You can order almost anything online — dinner, groceries, books, cars, puppies — to arrive at your door in New York City.

Now add grandmothers to that list.

Office workers in Manhattan are getting free visits and hugs from "Grannies-on-Demand" Friday as part of a Mother's Day publicity stunt by a Midtown-based tech company.

"We wanted to try to find people in New York who are separated from their mothers for Mother’s Day and ... give them a chance to have a replacement," said Brody Ehrlich, general manager of KeepTree, which provides users a private video-sharing and storage system. "[People] can use KeepTree," to record a video for delivery on Sunday, "and be like, 'Hey Ma, I love you, but I kind of replaced you with a new grandma."

Those who booked the promotional service had their choice of four grannies, each fitting a different stereotype: the "worrier," the "talker," the "forgetter" and the tech-savvy "Insta-grandmother."
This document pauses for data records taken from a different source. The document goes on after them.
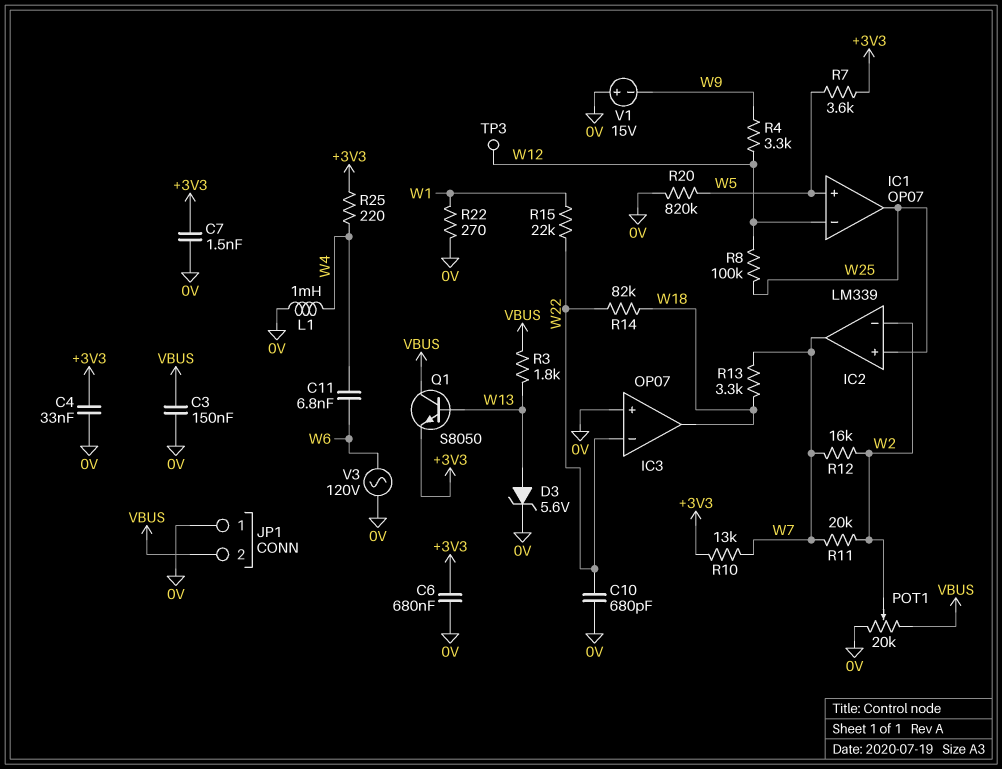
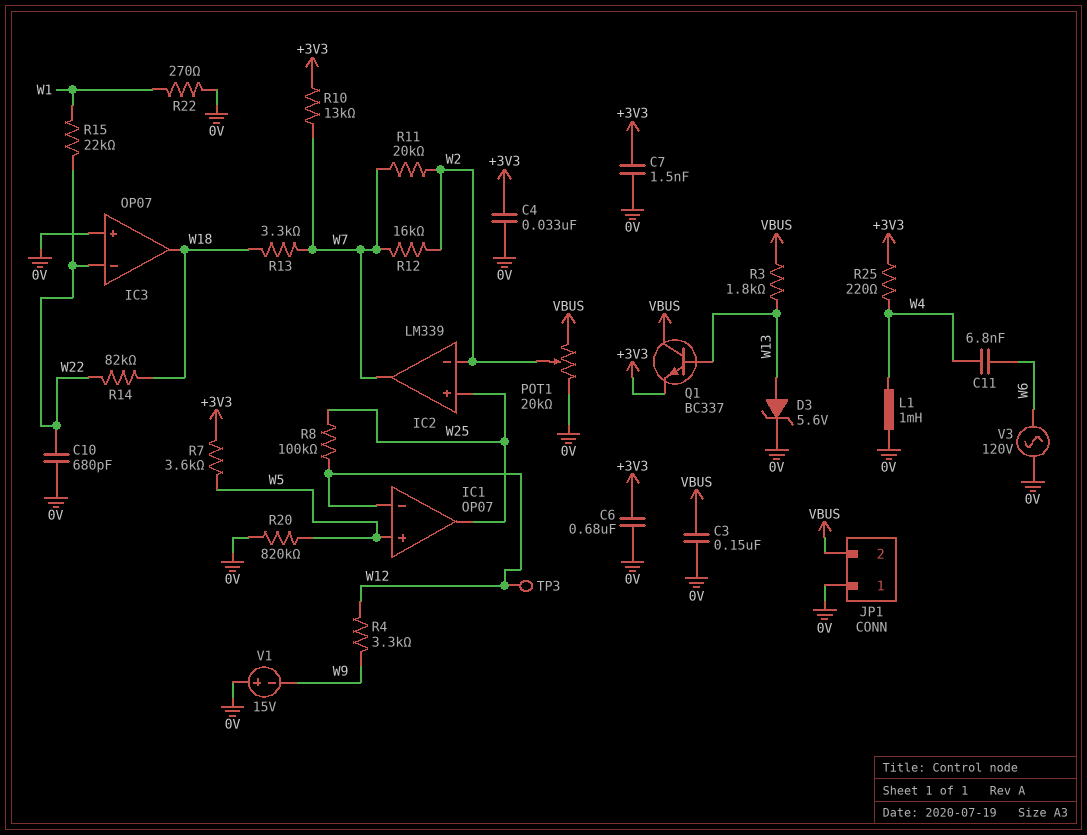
Q1: NPN S8050 (B W13, C VBUS, E +3V3) -> NPN BC337 (B W13, C VBUS, E +3V3)

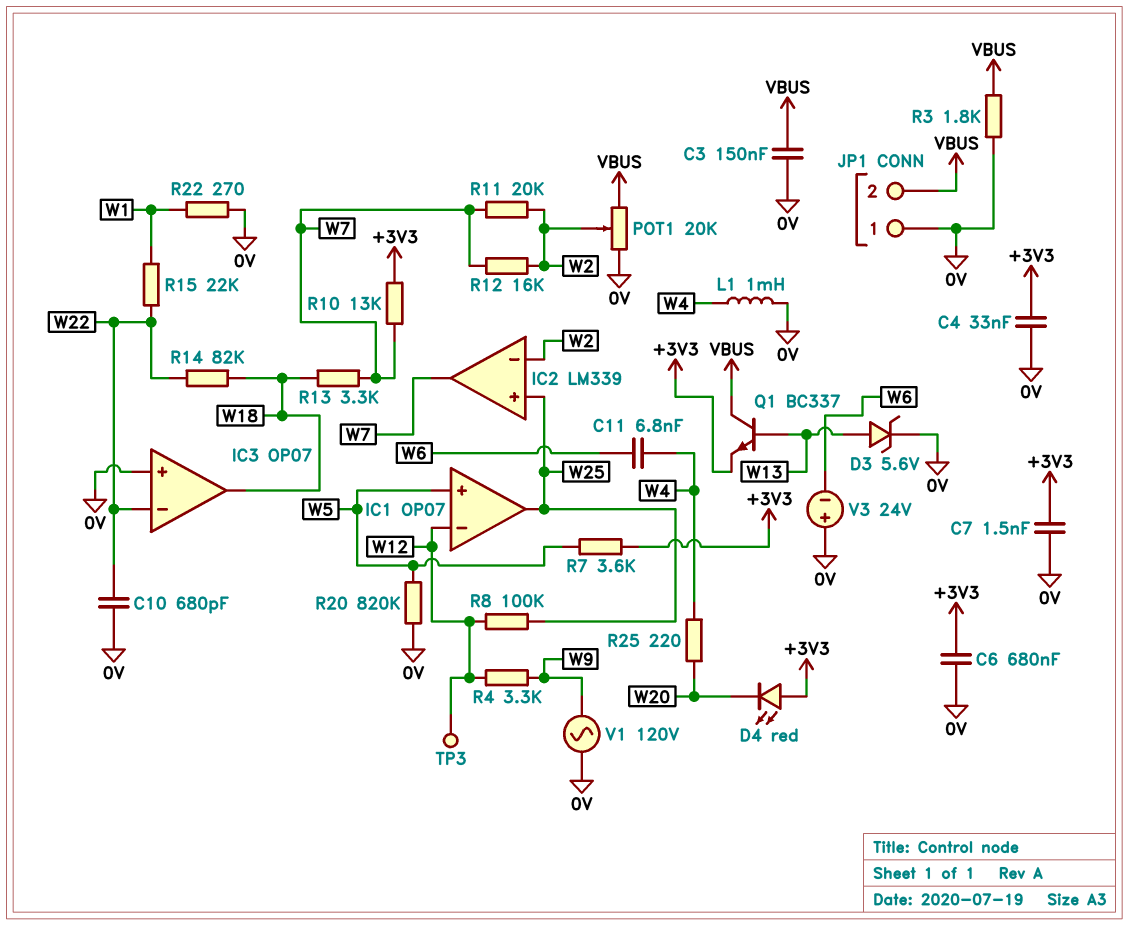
D4: none -> LED red (A +3V3, K W20)
R3: 1.8k (VBUS, W13) -> 1.8k (0V, VBUS)
R25: 220 (+3V3, W4) -> 220 (W4, W20)
V1: 15V (plus 0V, minus W9) -> AC 120V (0V, W9)
V3: AC 120V (0V, W6) -> 24V (plus 0V, minus W6)

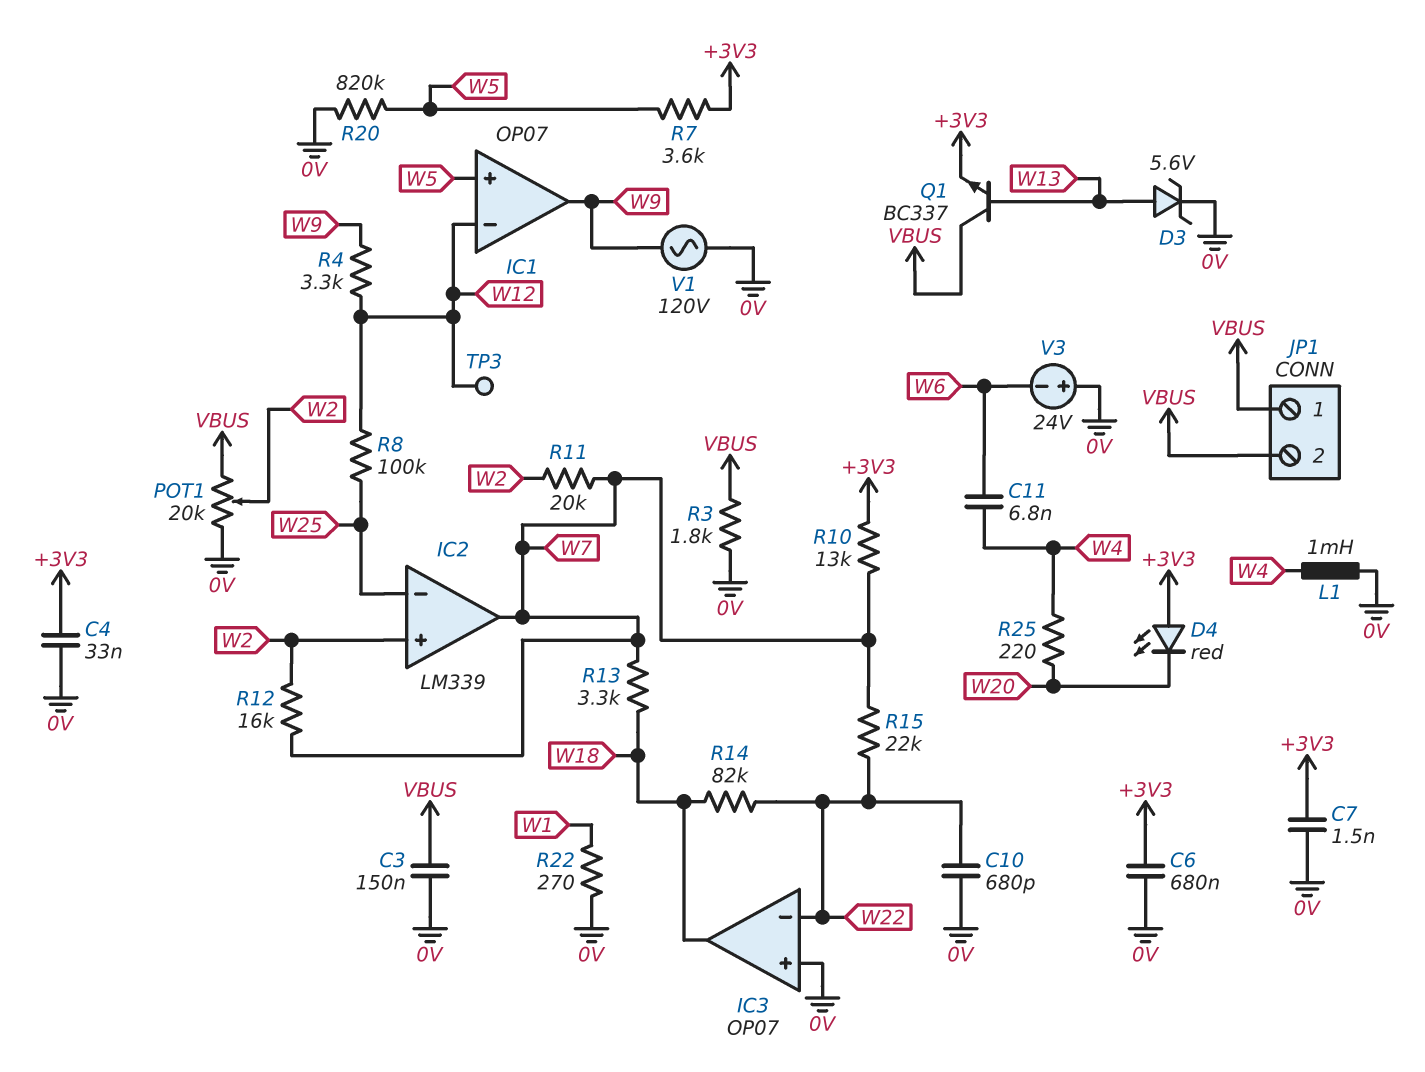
IC1 pin out: W25 -> W9
IC2 pin in+: W25 -> W2
IC2 pin in-: W2 -> W25
JP1 pin 1: 0V -> VBUS
R15: 22k (W1, W22) -> 22k (W7, W22)

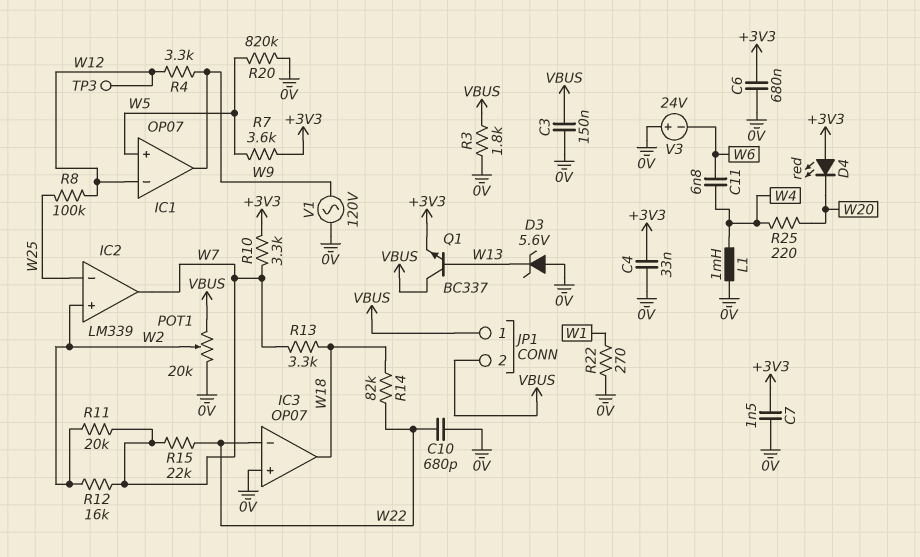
D3: zener 5.6V (A W13, K 0V) -> zener 5.6V (A 0V, K W13)
R10: 13k (+3V3, W7) -> 3.3k (+3V3, W7)

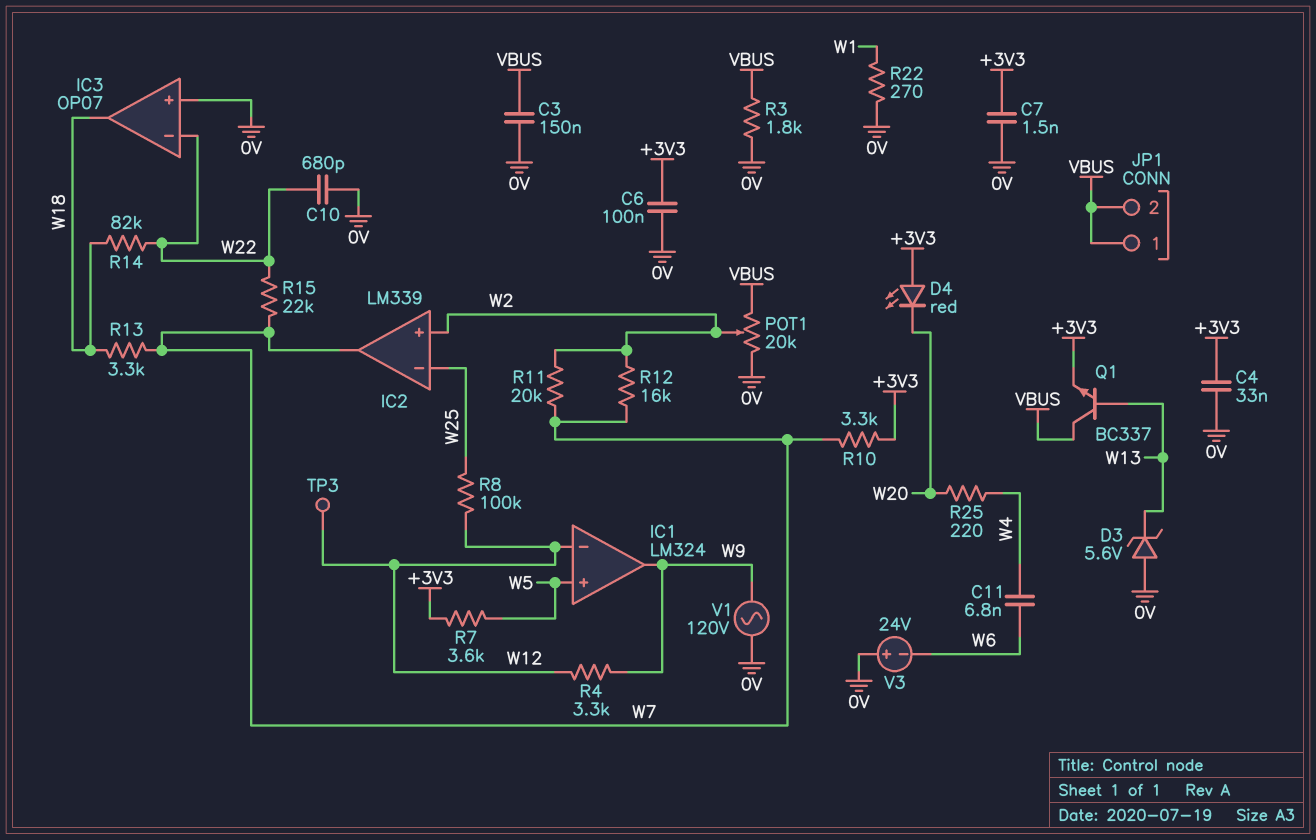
C6: 680nF (+3V3, 0V) -> 100nF (+3V3, 0V)
IC1: OP07 -> LM324
L1: 1mH (0V, W4) -> none
R20: 820k (0V, W5) -> none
KeepTree recruited its grannies via ads on Craigslist and vetted the candidates through interviews involving a trial hug. (They will be "compensated and thanked for their time," KeepTree CEO Jon Loew told us.)

The ideal embrace, Ehrlich said, should be neither too loose and short nor too tight and long.

Arlene Sparaco, 63 — who passed the test with what she described as her "open-armed" technique — said she saw KeepTree's ad while searching for gigs and volunteer opportunities on Craiglist and responded because she knew she wouldn't be spending Mother's Day with family.

With her daughter and two grandkids in Scotland, the Upper West Side resident chose to celebrate the holiday by mothering other New Yorkers.

She identifies with the tech-savvy granny archetype, she said: "Because my daughter is not here all the time, I need to reach her via either email, Facebook, text.

"But," she added, "there’s always a little bit of everything else rolled into one. I worry sometimes, sometimes I walk into the kitchen and I say, 'What am I here for?'”

If she forgets what she's doing today, she'll have a chaperone, Ehrlich, to remind her.